English Majors Still Don't Make Much Money
This Atlantic article by Derek Thompson, which cites research from Georgetown University's Center on Education and the Workforce, doesn't uncover any new findings, but it does at least fulfill Shakespeare's life(death?)long dream of being mentioned in an article directly beneath a bar graph.
While it remains true that degrees in the Humanities are hardly lucrative, Thompson does raise a good point as to the lack of information incoming students are given in regards to degree choice/post-graduate life, offering the following:
Better data wouldn't cure education inflation, but it would be a good start. The government should require every college to post a standard fact sheet about its degrees, along the lines of Harvard University education economist Bridget Terry Long's paper. The fact sheet could include total cost of attendance (median and average), loan default rate by degree, six-year graduation rate, employment rate and median salary twelve months after graduation, and alumni satisfaction rate.

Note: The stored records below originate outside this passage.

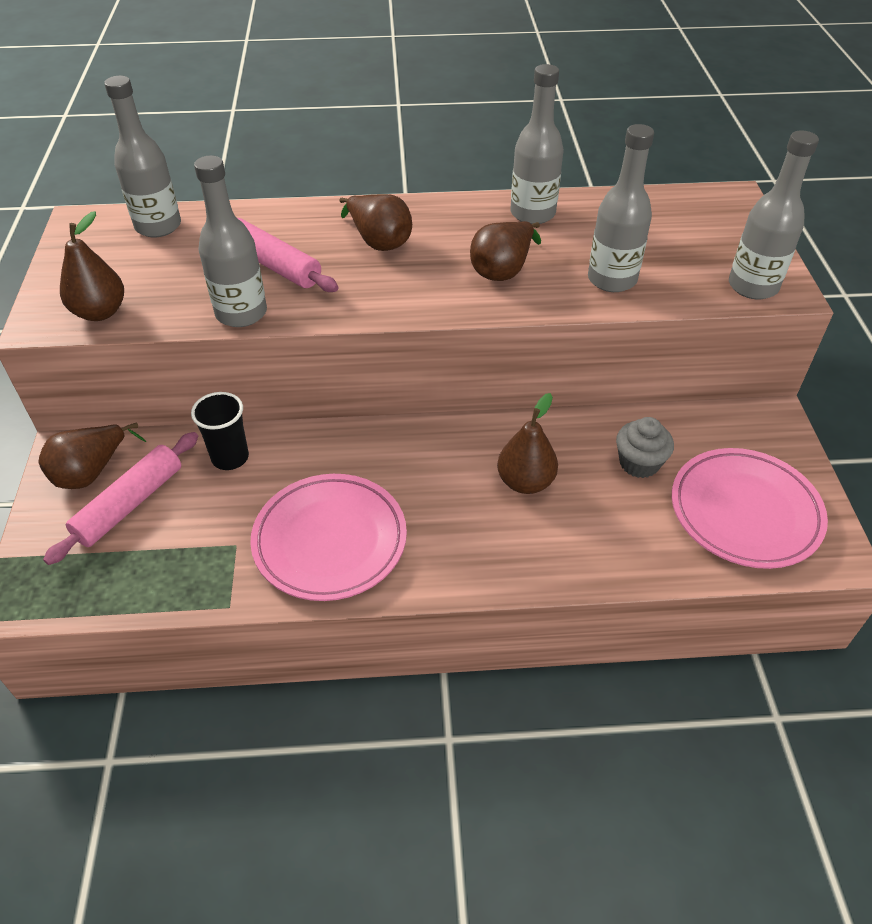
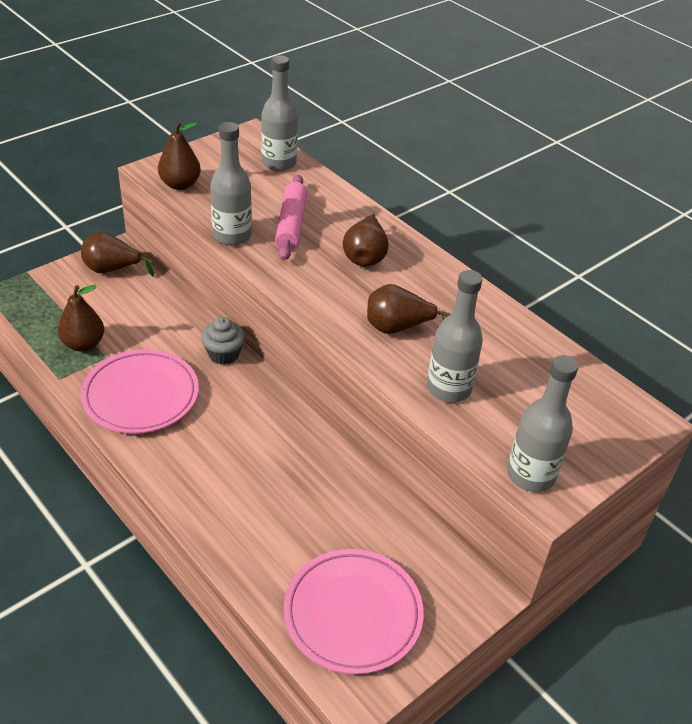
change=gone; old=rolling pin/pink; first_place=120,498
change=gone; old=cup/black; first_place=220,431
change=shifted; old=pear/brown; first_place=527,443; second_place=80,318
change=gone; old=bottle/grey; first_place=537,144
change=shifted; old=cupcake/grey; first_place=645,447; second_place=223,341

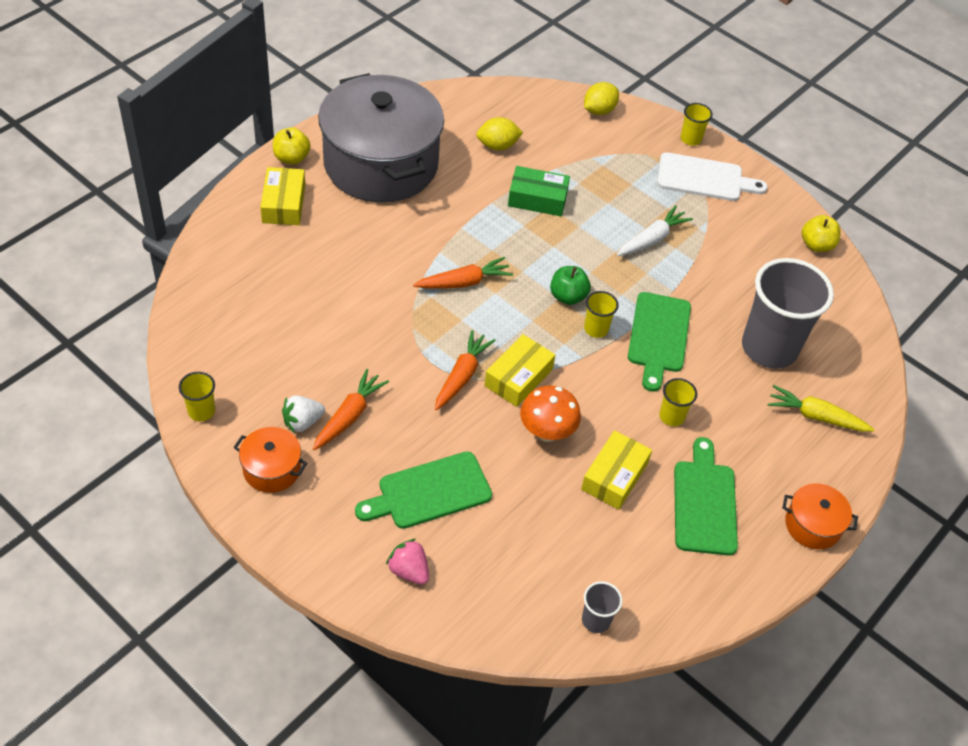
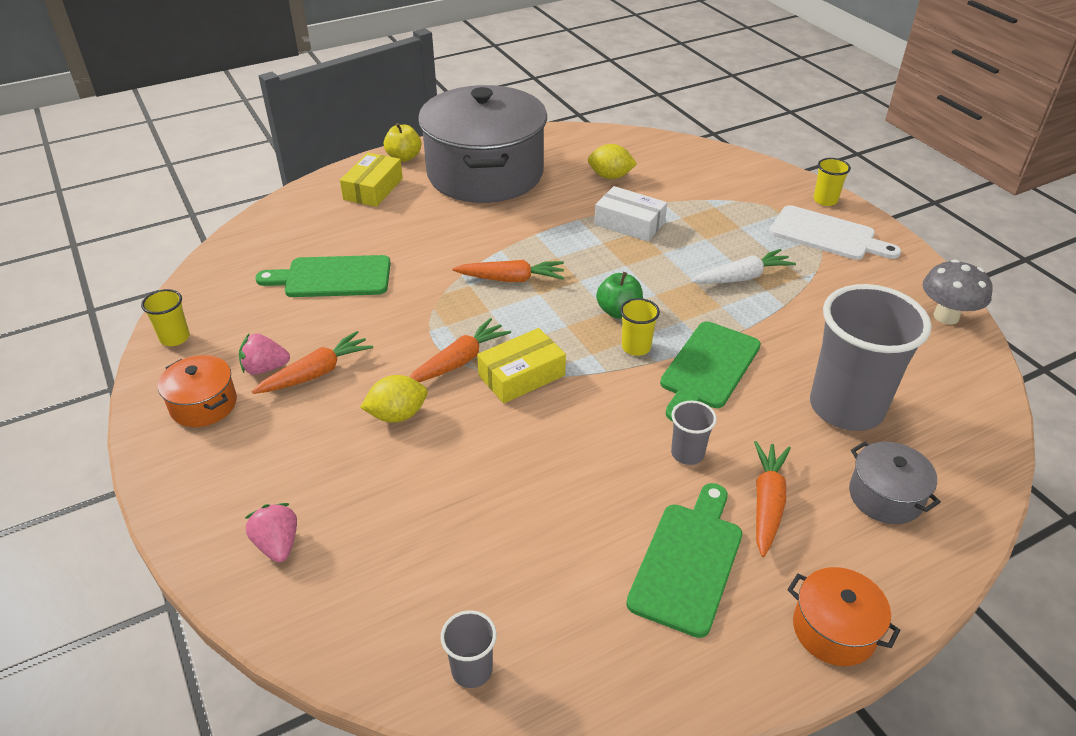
change=repainted; old=strawberry/white; new=strawberry/pink; first_place=303,414; second_place=264,354
change=shifted; old=cutting board/green; first_place=423,490; second_place=323,276
change=repainted; old=box/green; new=box/white; first_place=539,191; second_place=630,214
change=gone; old=mushroom/orange; first_place=550,414
change=gone; old=box/yellow; first_place=616,470
change=shifted; old=lemon/yellow; first_place=601,98; second_place=394,399
change=repainted; old=cup/yellow; new=cup/grey; first_place=678,402; second_place=694,433
change=swapped; old=carrot/yellow; new=pot/grey; first_place=821,408; second_place=895,483
change=swapped; old=apple/yellow; new=mushroom/grey; first_place=821,233; second_place=958,292
change=new; new=carrot/orange; second_place=772,499

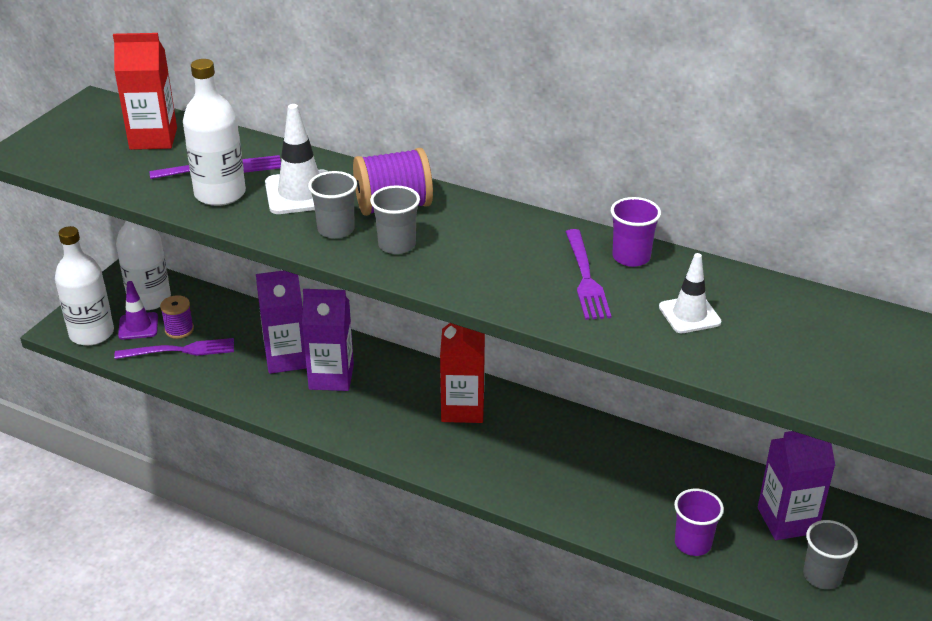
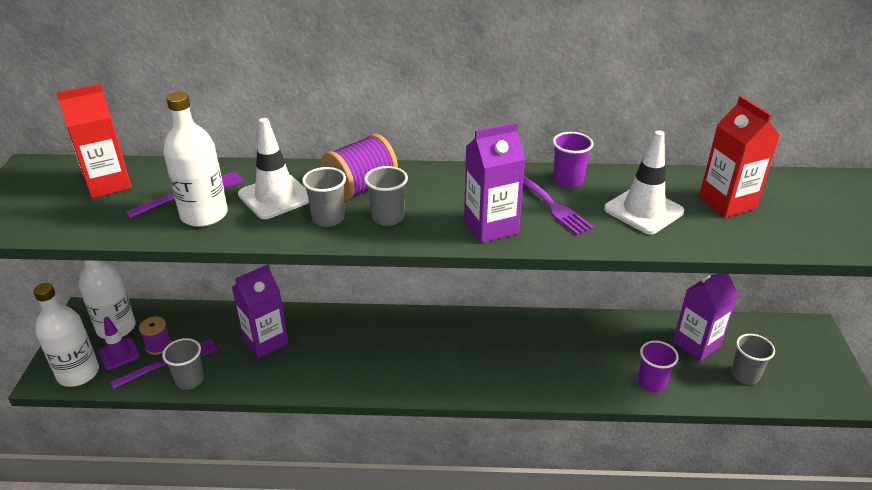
change=shifted; old=carton/purple; first_place=328,340; second_place=494,182
change=shifted; old=carton/red; first_place=462,373; second_place=739,157
change=scaled; old=traffic cone/white; first_place=690,293; second_place=644,182; factor=1.53
change=new; new=cup/grey; second_place=183,364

Choosing a school will never be as easy as choosing a digital camera. And it shouldn't be. But if we force schools to make their specs as transparent as a Best Buy product, students might make better decisions about where to go, how long to stay, and what to study. The purpose of all this schooling, after all, is not strictly to maximize net graduate earnings, but to give each student the sort of education that maximizes her own definition of success and achievement. As one great business and career guru once put it, "Gold that's put to use more gold begets."
Wait, nevermind. That was Shakespeare.